At the beginning of the 1890's, during preparations for a visit to Japan by Russian Crown Prince Nikolai it was discovered that the consular buildings were in need of major repairs. The repairs were made, and the heir to the throne of Russia, Nikolai Aleksandrovich became one of the first visitors to the consulate in May 1892.
A. A. Gagarin was appointed consul following the departure from Japan of V.Y. Kostylev, at the beginning of the Russian-Japanese War in 1904. During his term, the amount of consular work increased significantly. Russian ships entering Nagasaki were bringing a huge amount of documentation and various correspondences. A continuous flow of high-level delegations arrived and it was decided that A. A. Gagarin's petition for the construction of a new building for the consulate would be approved. The old buildings were replaced by three large new buildings: a consular residence with an attic and side wings for different services, a two-story building for the Consulate with 12 rooms, and a Japanese-style building with apartments for interpreters. The grounds themselves were also expanded, because the hospital and the doctor's house, previously owned by the marine department, were transferred to the Russian Foreign Ministry. Construction of the complex began in 1901 and was finished on the eve of the Russian-Japanese War. The war prevented further expansion of the consular work in Nagasaki.

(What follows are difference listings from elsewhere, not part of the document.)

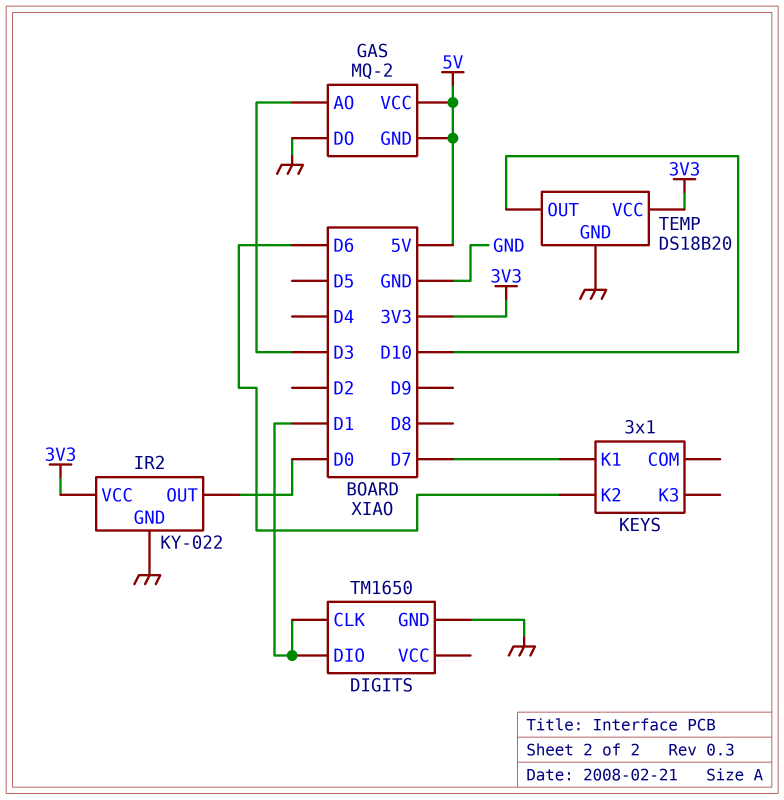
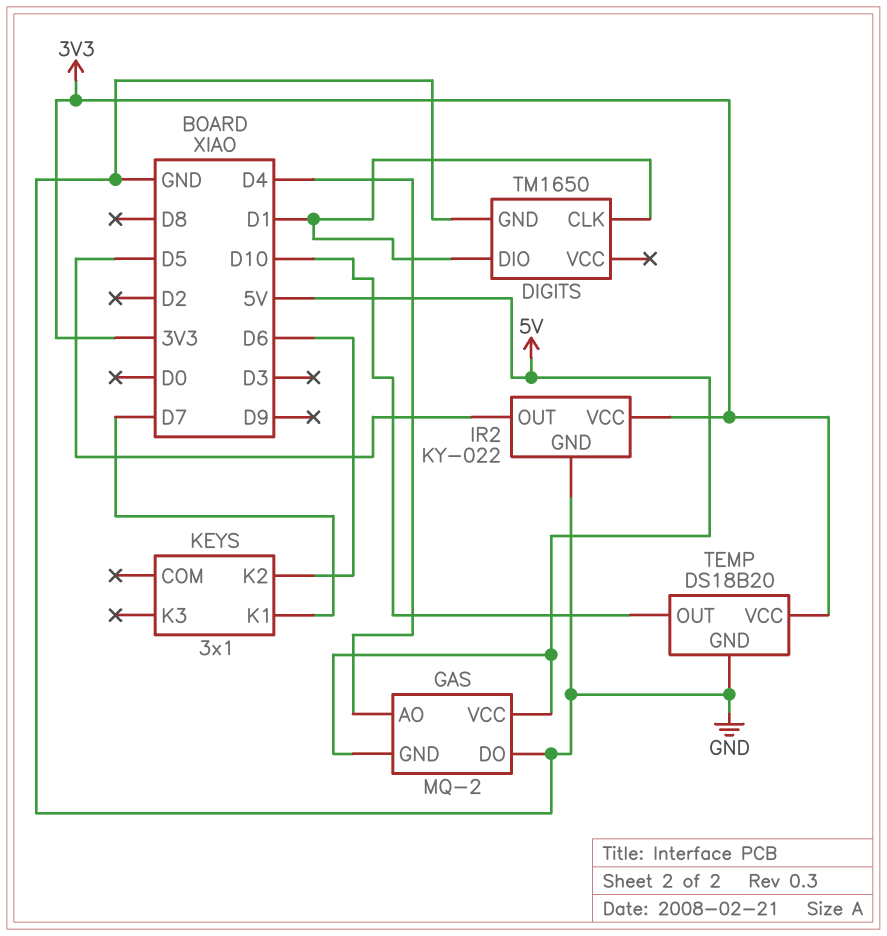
GAS pin AO: D3 -> D4
IR2 pin OUT: D0 -> D5

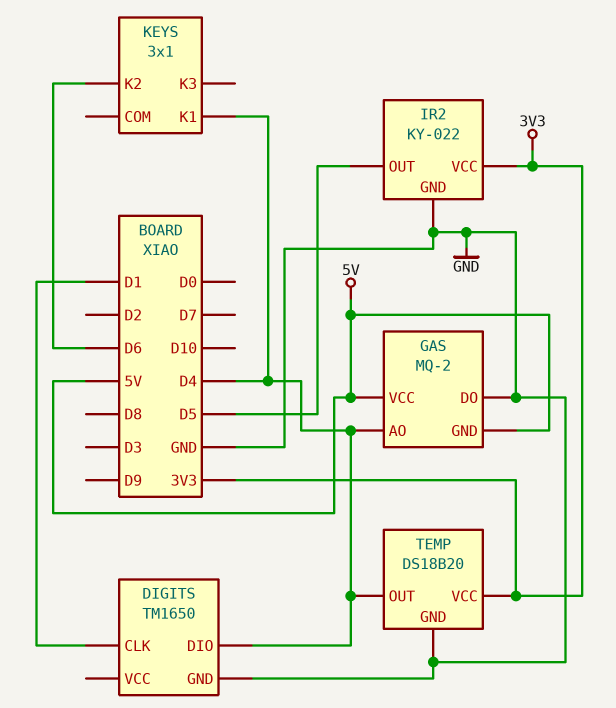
DIGITS pin DIO: D1 -> D4
KEYS pin K1: D7 -> D4
TEMP pin OUT: D10 -> D4

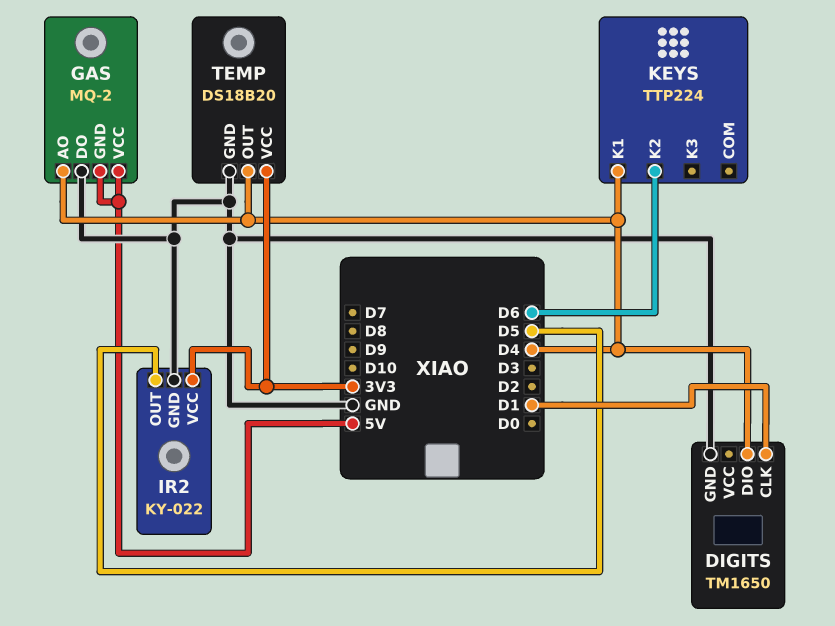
KEYS: 3x1 -> TTP224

From the turn of the century donations had been collected for the construction of the Orthodox Church on the territory of the consulate. In 1909, in the foreign cemetery at the Goshinji temple, near the gravestones of Russian sailors, a small chapel was built and consecrated by Bishop Nikolai.
The Russian Consulate in Nagasaki was closed in 1925. The buildings were empty, although in 1942 the Japanese government acknowledged that it remained the property of the Soviet Union. The Russian Consular building was later destroyed in the atomic bombing of the city in 1945. A witness recalled: "...There was a lot of debris all around. An attempt to find the former Russian consulate, built in tsarist times ... was unsuccessful. All of the former foreign quarter buildings on both sides of the Urikami River were swept away by a blast wave and fiery avalanche of fire."
An apartment complex now stands on the site where the building of the Russian consulate used to be located.